The clustering algorithms can be classified into, hierarchical and partitioning [7, 8, 9, 10]. A hierarchical clustering algorithm creates a hierarchy of clusters which may be represented in a tree structure called dendrogram. The root of the tree consists of a single cluster containing all observations, and the leaves correspond to individual observations.

The partitioning clustering algorithm (such as K-means) depends on split the data into set of groups (may be prior predefined) then based on some measures it update the member inside these groups. However, in many real-world applications, there are no sharp boundaries between different clusters. To solve this problem fuzzy clustering is good alternative. Also, K-means is time-consuming since it needs an exhaustive search in a huge space, whereas in a fuzzy model all the variables are continuous, so that derivatives can be computed to find the right direction for the search. In fuzzy clustering, a data point may belong to several clusters with different degree of memberships. Therefore, the membership values for a data point will represent the degree to which that point belongs to a particular cluster. The Fuzzy C-means algorithm is one of the most efficient methods for solving the fuzzy clustering problems. In FCM, the goal is to minimize the criterion function, taking into account the similarity of elements and cluster centers. It is more useful for data sets that have highly overlapping groups. It has become a popular clustering algorithm.

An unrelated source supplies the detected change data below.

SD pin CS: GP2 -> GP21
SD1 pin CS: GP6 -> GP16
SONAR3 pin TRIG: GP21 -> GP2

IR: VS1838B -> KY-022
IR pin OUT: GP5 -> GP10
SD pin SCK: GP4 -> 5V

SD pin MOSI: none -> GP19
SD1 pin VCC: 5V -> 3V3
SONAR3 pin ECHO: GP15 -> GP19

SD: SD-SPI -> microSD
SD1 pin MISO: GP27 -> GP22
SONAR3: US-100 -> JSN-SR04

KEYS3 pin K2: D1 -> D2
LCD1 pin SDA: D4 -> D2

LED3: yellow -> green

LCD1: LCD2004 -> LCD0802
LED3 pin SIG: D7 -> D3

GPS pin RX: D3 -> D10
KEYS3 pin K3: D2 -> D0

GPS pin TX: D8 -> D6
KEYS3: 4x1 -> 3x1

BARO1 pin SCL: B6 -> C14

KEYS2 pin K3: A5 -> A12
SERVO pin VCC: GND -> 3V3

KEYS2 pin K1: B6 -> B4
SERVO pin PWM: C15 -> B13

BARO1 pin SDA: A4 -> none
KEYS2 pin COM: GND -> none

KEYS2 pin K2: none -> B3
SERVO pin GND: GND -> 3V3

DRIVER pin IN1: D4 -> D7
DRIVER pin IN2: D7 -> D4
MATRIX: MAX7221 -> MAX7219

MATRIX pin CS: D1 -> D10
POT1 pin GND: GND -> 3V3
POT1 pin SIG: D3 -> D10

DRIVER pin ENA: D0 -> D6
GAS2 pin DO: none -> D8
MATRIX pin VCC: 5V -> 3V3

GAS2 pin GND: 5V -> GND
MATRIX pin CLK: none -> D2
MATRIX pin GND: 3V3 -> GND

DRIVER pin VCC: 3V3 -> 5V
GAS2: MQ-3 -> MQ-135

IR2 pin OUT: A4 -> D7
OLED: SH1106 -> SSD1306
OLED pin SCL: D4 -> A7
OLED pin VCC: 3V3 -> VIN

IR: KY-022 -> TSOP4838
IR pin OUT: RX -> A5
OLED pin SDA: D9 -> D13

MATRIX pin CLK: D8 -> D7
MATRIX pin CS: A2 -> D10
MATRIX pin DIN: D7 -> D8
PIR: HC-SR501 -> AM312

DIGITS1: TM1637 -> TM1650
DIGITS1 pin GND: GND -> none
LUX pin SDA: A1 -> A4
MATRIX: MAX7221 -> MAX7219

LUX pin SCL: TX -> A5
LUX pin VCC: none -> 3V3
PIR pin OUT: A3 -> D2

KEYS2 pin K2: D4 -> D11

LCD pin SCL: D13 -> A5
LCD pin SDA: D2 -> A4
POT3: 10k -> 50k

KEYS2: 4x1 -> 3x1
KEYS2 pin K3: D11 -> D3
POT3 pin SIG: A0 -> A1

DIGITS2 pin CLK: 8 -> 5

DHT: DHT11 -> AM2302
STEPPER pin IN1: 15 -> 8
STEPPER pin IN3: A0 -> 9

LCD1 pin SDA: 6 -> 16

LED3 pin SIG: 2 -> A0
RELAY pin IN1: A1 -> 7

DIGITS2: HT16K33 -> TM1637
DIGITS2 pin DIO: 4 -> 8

The aim of this paper is to improve the previous our work [3] by avoid the drawbacks of the K-means algorithm, by using the Fuzzy C-means algorithm. The membership function of fuzzy C- means has been used to represent the degree of each element in open cluster. The experimental is performed using the open cluster data namely, NGC 188 and Berkeley 39.

The paper is organized as follows: in section 2, the Fuzzy C-means is introduced. In section 3, the proposed algorithm is introduced. In section 4, the data and result have been introduced. The conclusion and summary presented in section 4.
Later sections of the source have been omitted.